I keep forgetting I have this bully pulpit. So what have I been up to since April 25?
It was a long, long six weeks. I wrote two papers--and had to rewrite one of them. I also had to take my comprehensive exams. Each of these exams involved mastering a given reading list--of twenty to sixty books each, in my case--and then write out an answer in twenty-four hours on a particular subject that was given to me at 8 AM. Then, after four of these, I had to defend them in an oral examination.
But it's over--I passed them comfortably, and am now ABD! Life is easy; all I have to do is research and write a 350-page book. The research will be the most fun, of course; it'll likely be an immense road trip through the upper midwest and the south along the Mississippi. My topic: The military occupation and government of the areas along the banks of the Mississippi during the Civil War.
So don't write a book on that yourself, plz.
For the rest of the summer, I'm going to relax, and then do some work in the Army's archives, and then work on a lesson plan for my students: My first time as the "real" teacher. The subject is US History to 1877. Can't be too hard. Right?
...
What else have I got...
A little contest! Does the following come from a chess book, or a go book?
In the grounds of the great temple, tranquil in its antiquity, the clear voices of cicadas could be heard, whilst in the garden a black butterfly, big as a bat, danced soundlessly over the red amaryllis--the flower of September's autumnal equinox. The night before had seen a harvest moon. From the cloudless sky, a chill wind sucked down from the steep hillsides was enough to cause an involuntary tightening of the lapels.
If you get it right, you get ten points.
Le Havre is turning into a game that I respect highly, but have little intent to actually play--except maybe solo. I just don't comprehend it, and there's so much to comprehend that it seems like work. Do I really want to play it fifteen times, and then reflect on my inevitable defeats in order to become incrementally better the next time? Thinking...thinking...no. I'm too deep into the Cult of the New, for one thing. (My first human opponents, Mr. and Prof. Cranky, have played it umpteen times, and wiped the floor with me in our game. It was a harrowing experience.)

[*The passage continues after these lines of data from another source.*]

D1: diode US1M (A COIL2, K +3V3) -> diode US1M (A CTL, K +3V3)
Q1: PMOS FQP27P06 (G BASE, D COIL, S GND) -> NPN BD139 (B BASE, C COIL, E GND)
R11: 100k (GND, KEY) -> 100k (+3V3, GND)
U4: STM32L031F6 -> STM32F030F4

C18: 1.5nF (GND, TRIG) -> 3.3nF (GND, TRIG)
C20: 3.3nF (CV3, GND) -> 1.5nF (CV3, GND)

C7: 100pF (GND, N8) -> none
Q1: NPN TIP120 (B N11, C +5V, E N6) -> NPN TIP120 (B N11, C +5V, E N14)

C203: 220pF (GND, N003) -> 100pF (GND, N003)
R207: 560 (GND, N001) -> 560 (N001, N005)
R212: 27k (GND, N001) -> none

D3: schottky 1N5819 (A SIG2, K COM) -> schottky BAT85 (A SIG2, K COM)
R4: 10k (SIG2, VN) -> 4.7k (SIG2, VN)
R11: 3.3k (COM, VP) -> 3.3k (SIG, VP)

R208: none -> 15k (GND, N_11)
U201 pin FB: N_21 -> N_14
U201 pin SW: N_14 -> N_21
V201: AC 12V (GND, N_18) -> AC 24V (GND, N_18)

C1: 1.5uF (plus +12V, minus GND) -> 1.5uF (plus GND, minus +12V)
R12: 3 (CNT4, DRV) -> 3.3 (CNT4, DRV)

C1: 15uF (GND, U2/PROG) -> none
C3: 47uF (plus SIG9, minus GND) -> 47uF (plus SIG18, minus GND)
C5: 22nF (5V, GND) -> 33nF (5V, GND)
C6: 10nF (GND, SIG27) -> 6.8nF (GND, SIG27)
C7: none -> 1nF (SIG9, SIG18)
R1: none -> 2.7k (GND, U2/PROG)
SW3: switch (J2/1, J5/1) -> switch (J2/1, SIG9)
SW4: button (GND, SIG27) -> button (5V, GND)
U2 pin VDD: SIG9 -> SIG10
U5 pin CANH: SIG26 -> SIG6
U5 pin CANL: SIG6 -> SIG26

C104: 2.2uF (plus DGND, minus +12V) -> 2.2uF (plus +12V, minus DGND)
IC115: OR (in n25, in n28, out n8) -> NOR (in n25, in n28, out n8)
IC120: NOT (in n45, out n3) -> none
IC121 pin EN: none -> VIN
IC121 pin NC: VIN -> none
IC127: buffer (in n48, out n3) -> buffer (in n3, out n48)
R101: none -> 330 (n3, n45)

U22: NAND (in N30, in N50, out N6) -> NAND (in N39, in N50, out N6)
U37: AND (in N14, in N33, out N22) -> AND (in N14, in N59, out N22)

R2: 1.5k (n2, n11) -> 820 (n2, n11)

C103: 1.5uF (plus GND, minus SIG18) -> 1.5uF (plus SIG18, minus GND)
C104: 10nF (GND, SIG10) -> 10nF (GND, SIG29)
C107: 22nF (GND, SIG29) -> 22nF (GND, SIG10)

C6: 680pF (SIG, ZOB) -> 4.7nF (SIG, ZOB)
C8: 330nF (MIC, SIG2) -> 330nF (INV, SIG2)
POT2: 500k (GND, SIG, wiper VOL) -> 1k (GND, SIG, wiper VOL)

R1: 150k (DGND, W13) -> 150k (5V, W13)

Not that my opinion can't change. I managed to eke out a victory in Age of Steam--one of my white whales--also chez Cranky. By my reckoning, that was my first not-last in my several playings. And now that I've learned that the 3rd Edition comes with a solitaire map, it becomes more attractive. (I'd sold off my AoS set a while back, when I decided I'd rather have $250 than the game.) And besides: I won! Woohoo! Nothing improves my opinion of a game quite like victory.
Yeah, I might pick it up this afternoon.